— Если бы она одна была! — вздохнул над его головой Охрименко. — Их еще несколько на моих плечах. Есть угроза, что год, увы, завершится плохо. И становится эта угроза все реальнее. Не могу я отлучаться...
— Ну, тогда пусть едет сам директор...
— Даешь!
— Почему надо упрашивать, чтобы приняли недоделанный агрегат? А потом — дотягивать. Гробить лишние средства, благо не свои... Выигрываем месяц или три, а проигрываем качество на годы!
— Все это ты и пел директору?
— К сожалению, голос защемило. Куда мне!
До угла прошагал молча. На углу девушка в белом халате, сидя за сатуратором с газировкой, читала какую-то бесконечно интересную книгу.
— Давай тяпнем? — предложил Нефедов и щедро заказал два с сиропом, девушка наполнила стаканы, не отрываясь от книжки и не глядя на покупателей, а Нефедов вытер губы и задумчиво обронил, когда пошли дальше: — Что тебе про меня сказал Павел Семенович?
— Форменный ребенок. То ли впал в детство, то ли еще не выпал из него!
— Чепуха! А еще?
Они остановились у каменного двухэтажного дома, в котором, между прочим, и жил Нефедов с женой Верой, сыном Женькой и бабушкой Марьей Андреевной. Не во всем доме, конечно, а в одной из его квартир, собственно даже в одной из его комнат, на первом этаже. Дом был немолод, но еще крепок, отдавал чем-то купеческим, сундучным, выглядел на редкость неприветливо даже и летним днем, отодвинувшим сумерки.

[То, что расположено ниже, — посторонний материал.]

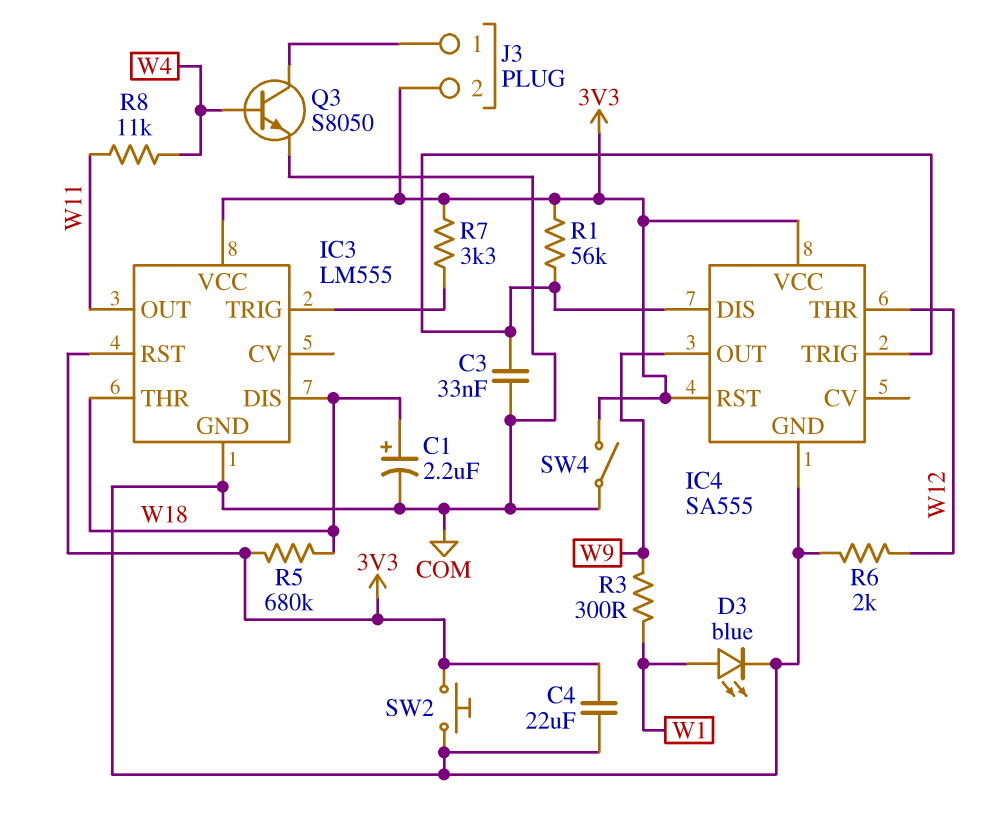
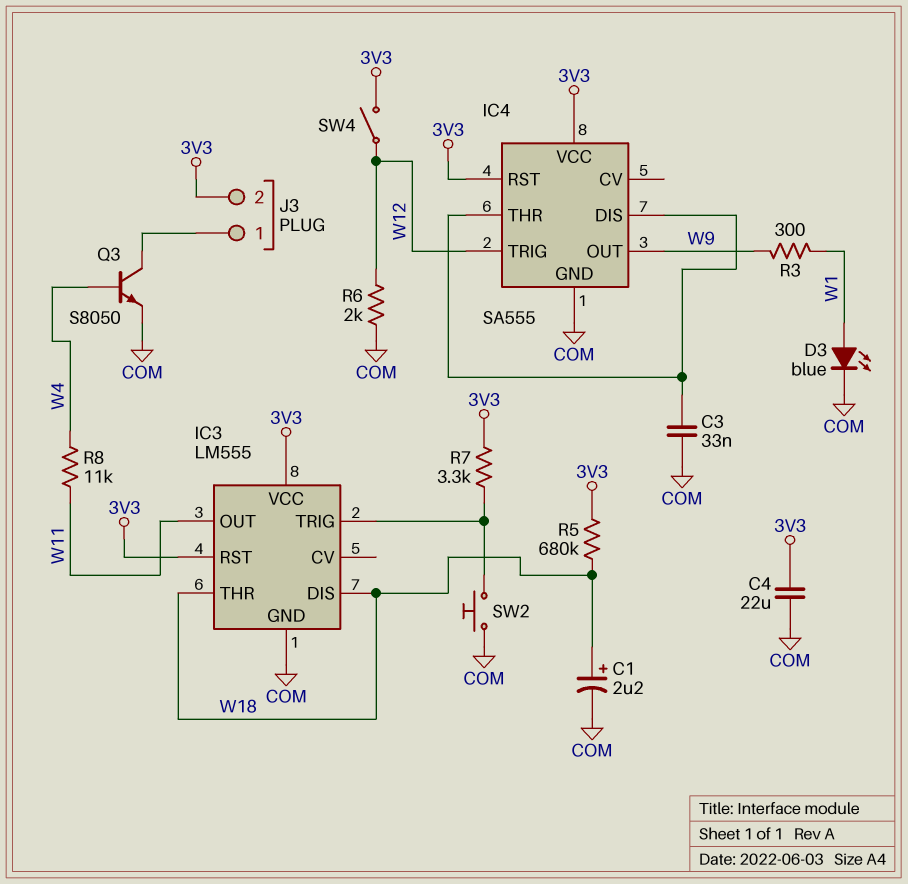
IC4 pin THR: W12 -> IC4/DIS
IC4 pin TRIG: IC4/DIS -> W12
R1: 56k (3V3, IC4/DIS) -> none
SW2: button (3V3, COM) -> button (COM, IC3/TRIG)
SW4: switch (3V3, COM) -> switch (3V3, W12)

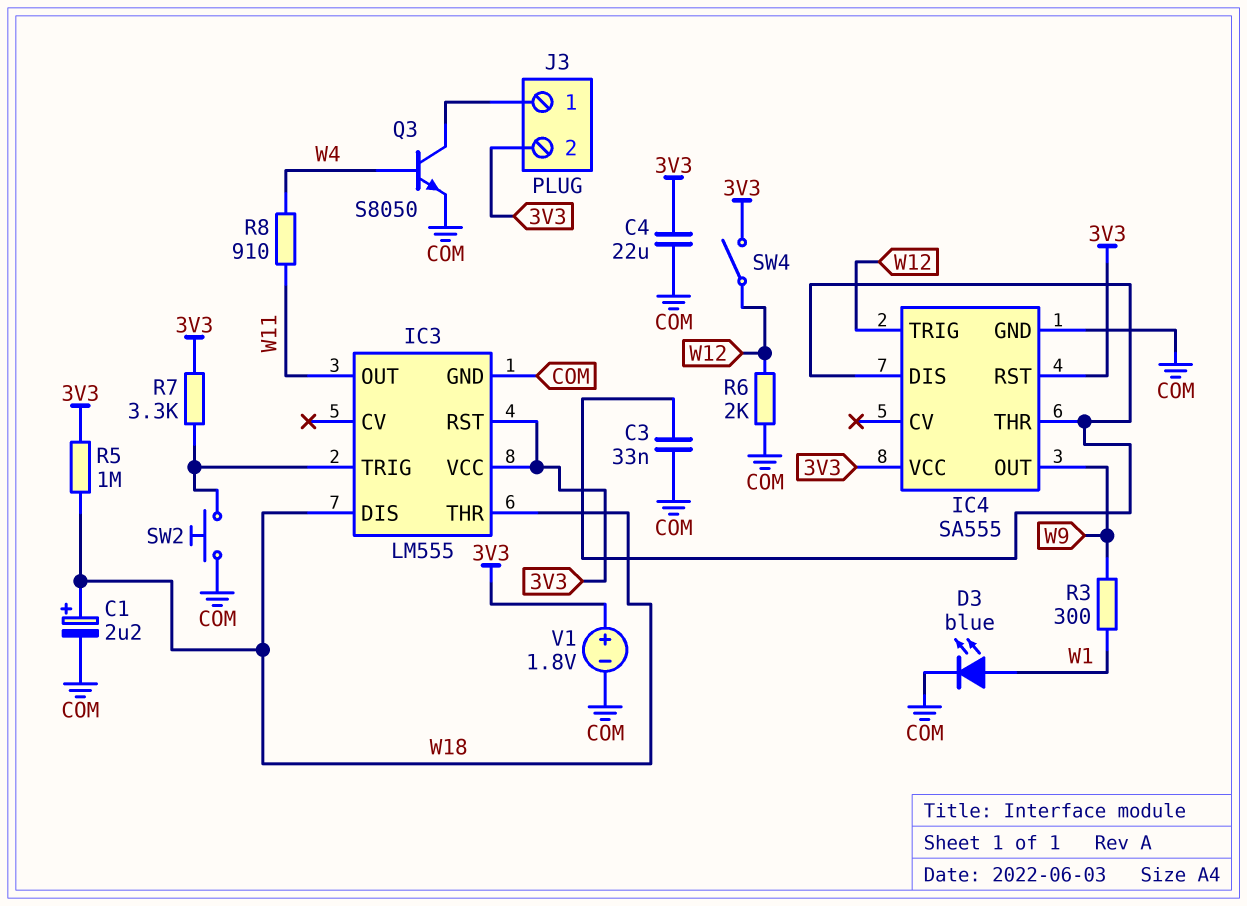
R5: 680k (3V3, W18) -> 1M (3V3, W18)
R8: 11k (W4, W11) -> 910 (W4, W11)
V1: none -> 1.8V (plus 3V3, minus COM)

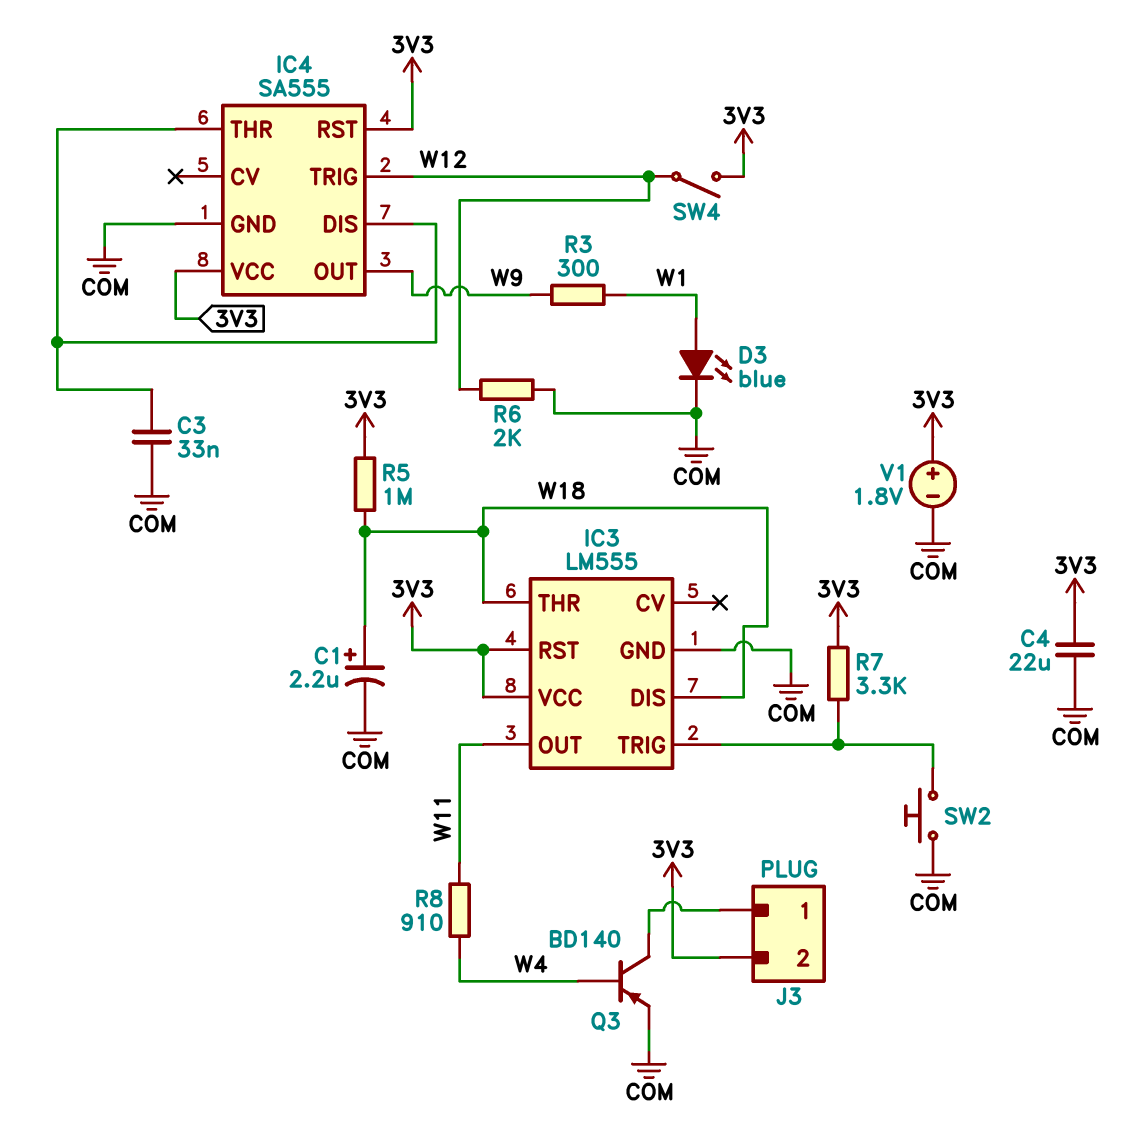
Q3: NPN S8050 (B W4, C J3/1, E COM) -> PNP BD140 (B W4, C J3/1, E COM)

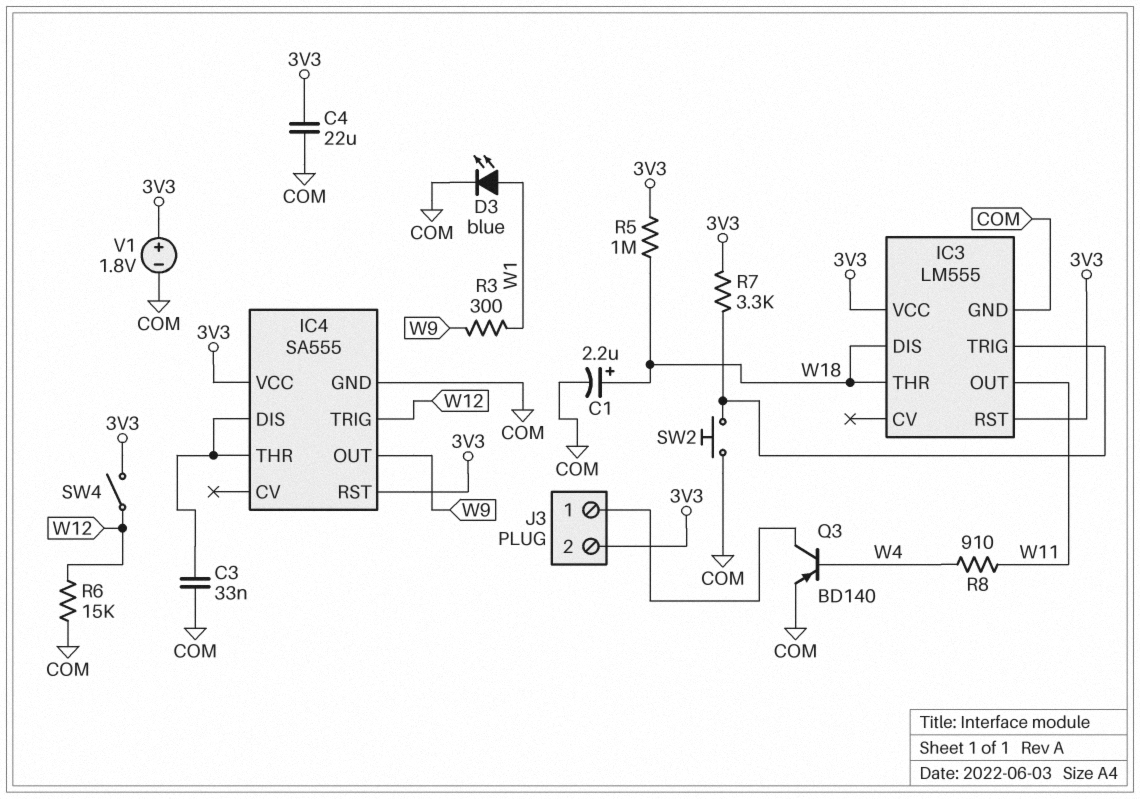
R6: 2k (COM, W12) -> 15k (COM, W12)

— А еще, — закончил Охрименко, — такое сказал, Юра, что завтра хватай командировку и — на поезд. Не валяй дурака. То есть не мудри!
4
Каждый день его был нелегок, но по-своему радостен — бог знает отчего! — и он не замечал этой облупленной двери, на которой потрескалось множество слоев вишнево-коричневой первомайской краски, не чувствовал чертовски тугой пружины при входе в подъезд...

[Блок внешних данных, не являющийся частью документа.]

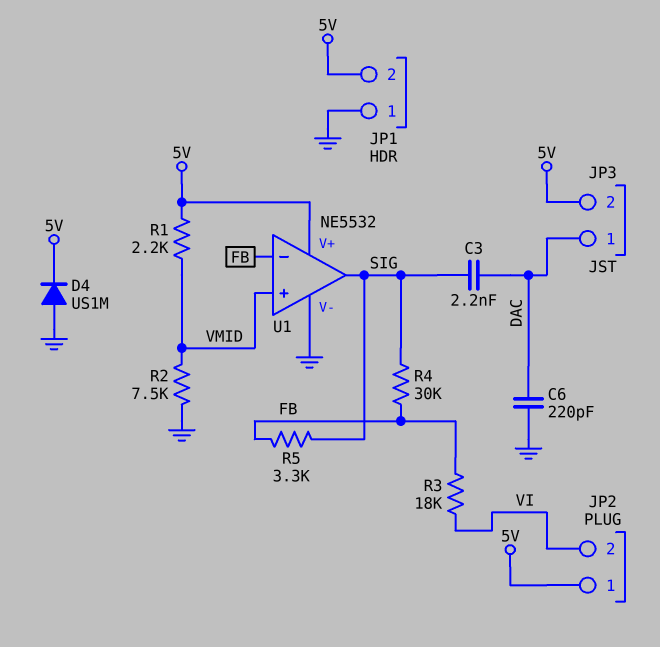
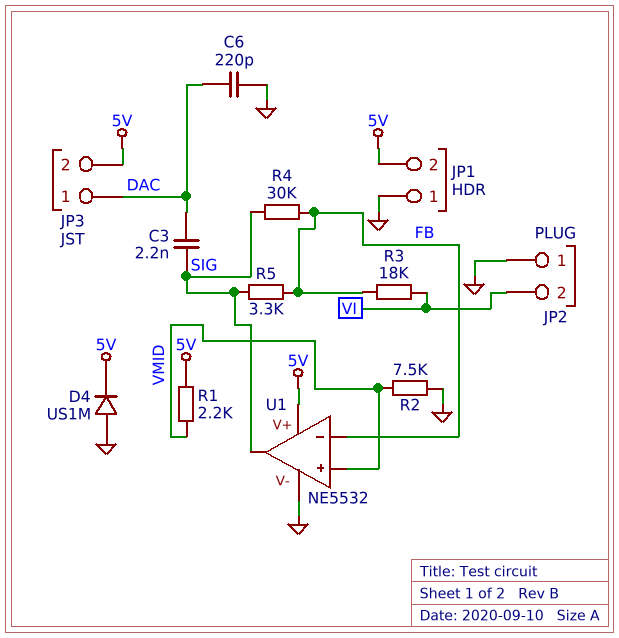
JP2 pin 1: 5V -> GND

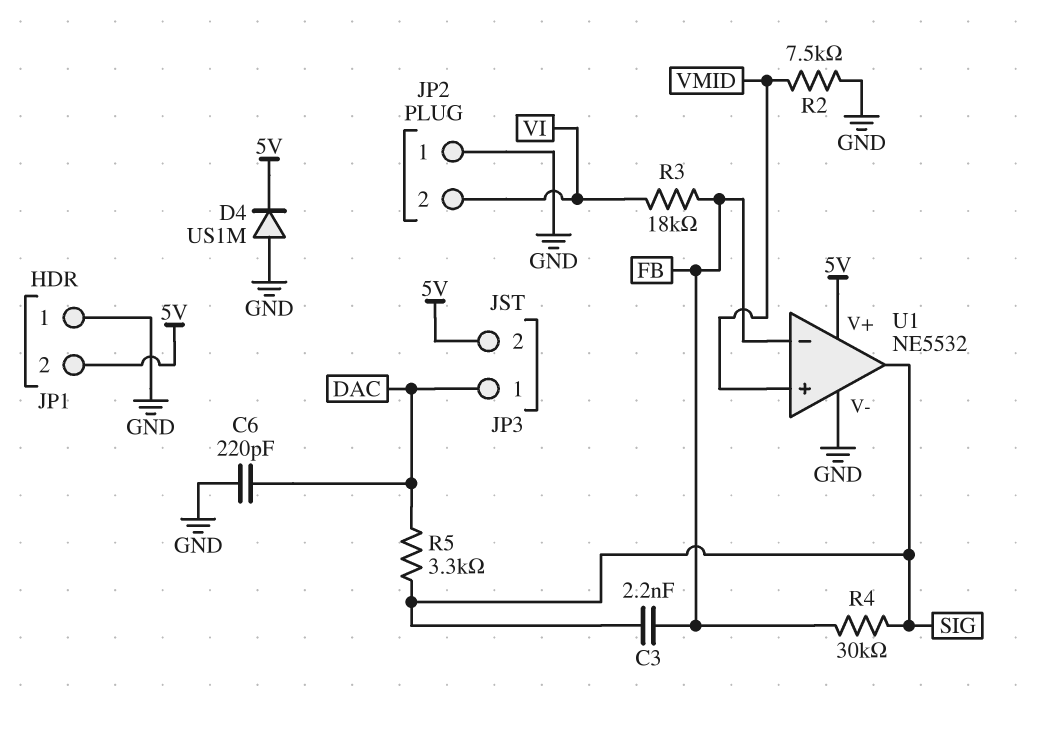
C3: 2.2nF (DAC, SIG) -> 2.2nF (FB, SIG)
R1: 2.2k (5V, VMID) -> none
R5: 3.3k (FB, SIG) -> 3.3k (DAC, SIG)

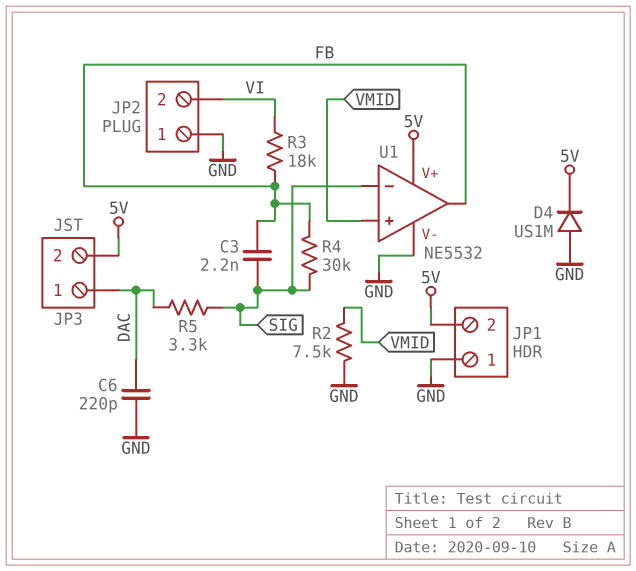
U1 pin in-: FB -> SIG
U1 pin out: SIG -> FB

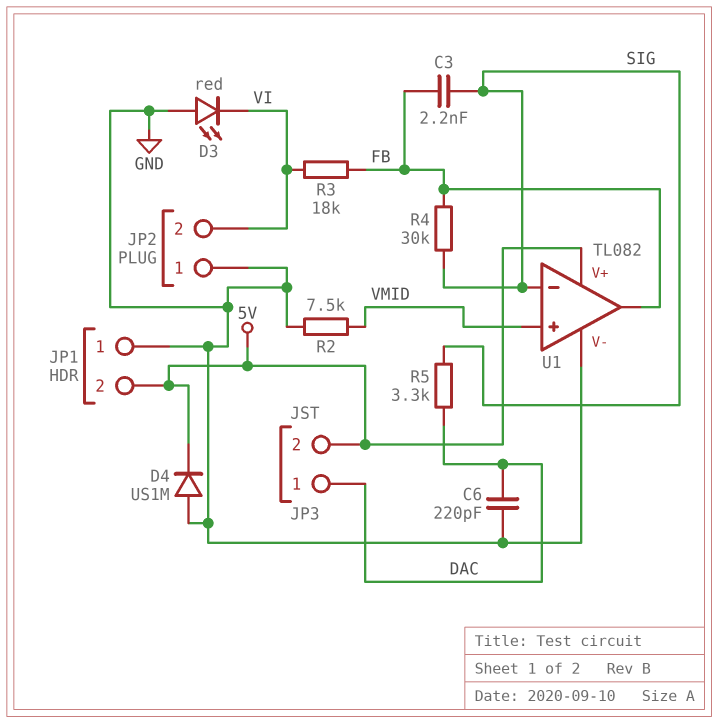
D3: none -> LED red (A GND, K VI)
U1: NE5532 -> TL082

А сейчас взгляд его поймал наплывы краски, прятавшей старые лишаи, а рука поборолась с пружиной — другую, что ли, поставили, как же будет справляться с ней Женька? А может, она давно стоит, эта пружина, и Женька давно с ней справляется — как-никак восьмой год, в школу пошел.
Домашние заботы с годами не убывали, и ему, искренне довольному своей судьбой семейному человеку, за пределами завода вполне хватало этих самых забот. Восторгов и огорчений с сыном, как-то в один миг добежавшим до школьного порога. А беспокойства о самочувствии бабушки? Марья Андреевна была интеллигентной старушкой, пережившей не одну войну, но вносившей в этот дом, как ни странно, музыку. Каждую неделю — на девятом-то десятке! — она не ленилась ходить в фирменный магазин за новыми пластинками, подолгу надевая для этого модную шляпку перед зеркалом и забывая на столе деньги, безмолвно предлагаемые ей Верой или Нефедовым.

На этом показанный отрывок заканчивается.